Sunday, 20 April 2008

Master slow

ooops... accidentally posted this on the wrong blog. Does that ever happen to anyone else?

Having got back from California yesterday I was having a lovely relaxing lunch outside with Ian and william when I noticed that in fact there were four of us sitting on the gravel. Master slow worm was so still that we both feared he was dead. He even let ants run over him, but upon close inspection (and a little encouragement with a twig) he turned out to be very much alive.

This is the second baby slow worm we've had now; I uncovered the first last year, but it wriggled into the grass so quickly I could barely be sure that it was indeed a slow worm.
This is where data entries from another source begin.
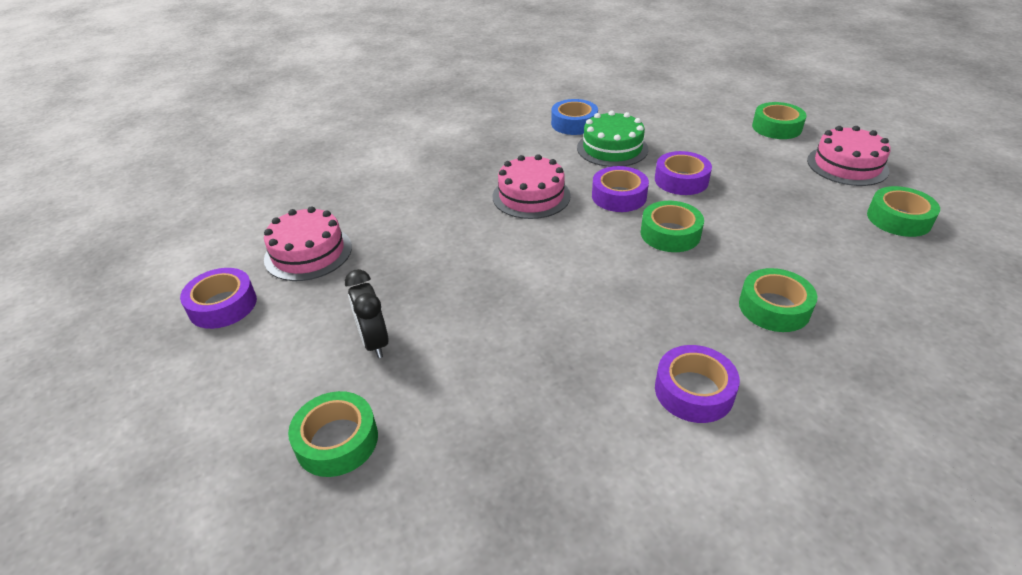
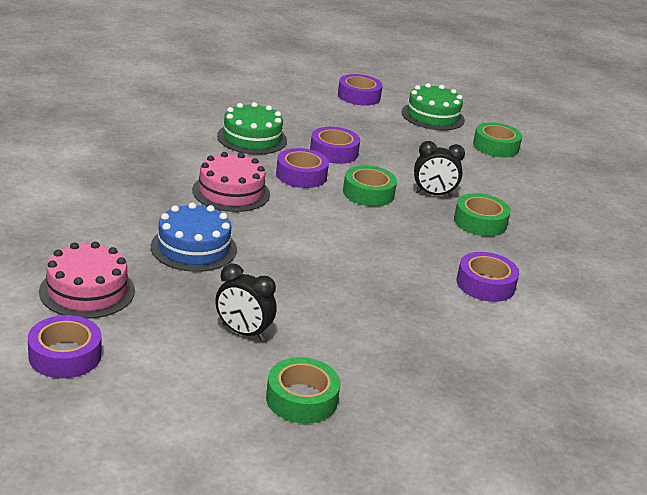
camera: 45 degrees left, 10 degrees down
(435, 240) = (193, 248): none -> blue cake
(574, 123) = (193, 123): blue tape -> none
(748, 256) = (433, 194): none -> black clock
(776, 127) = (359, 96): green tape -> purple tape
(847, 165) = (432, 116): pink cake -> green cake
This one was much less interested in getting away and actually stayed where we placed him in the undergrowth for over half an hour.

Whilst watching him we disturbed a frog. Our second frog in the garden and the first since we put in the pond. Very pleased.

Thursday, 10 April 2008

Mr Bun the baker

With the addition of some large shelves to the left of the fireplace in the lounge I have been able to display my favourite childrens books for the first time in many years. These include the Brian Jacques Redwall series, books by Colin Dann, Dick King Smith and a few other odd ones. A couple of days ago I decided to reread 'the rectory mice' and was amused to find a reference to the happy families card game and Mr bun the baker.

I spent many happy times playing happy families in my grandparents lounge. Having looked the card game up on Wikipedia I've found that there were many versions, with different families, but some of the other families I remember are Chop, the Butcher, and Sole, the Fisherman/Fishmonger?

Unfortunately I can't find a picture on the internet of the set we used to have, but the daily mail has made a set for the modern age, which is similar in style to the cards that we had.

Sunday, 6 April 2008

Ginkgo Biloba

I've always wondered how to pronounce ginkgo biloba and have finally looked it up. Ginkgo comes from the Chinese (and later Japanese) ginkyo meaning silver (gin) apricot (kyo). In Japanese this would be pronounced geen kyoh. Engelbert Kaempfer, responsible for the current awkward spelling as written in his "Amoenitates Exoticae", unfortunately made a mistake by writing kgo instead of kyo when making his notes in Japan. The current accepted pronunciation is GINK-oh.

Biloba (pronounced by-LOH-ba) comes from the Latin for two-lobed (bi from Latin "bis" meaning double, loba meaning lobes), the leaf being fan-shaped with a split in the middle.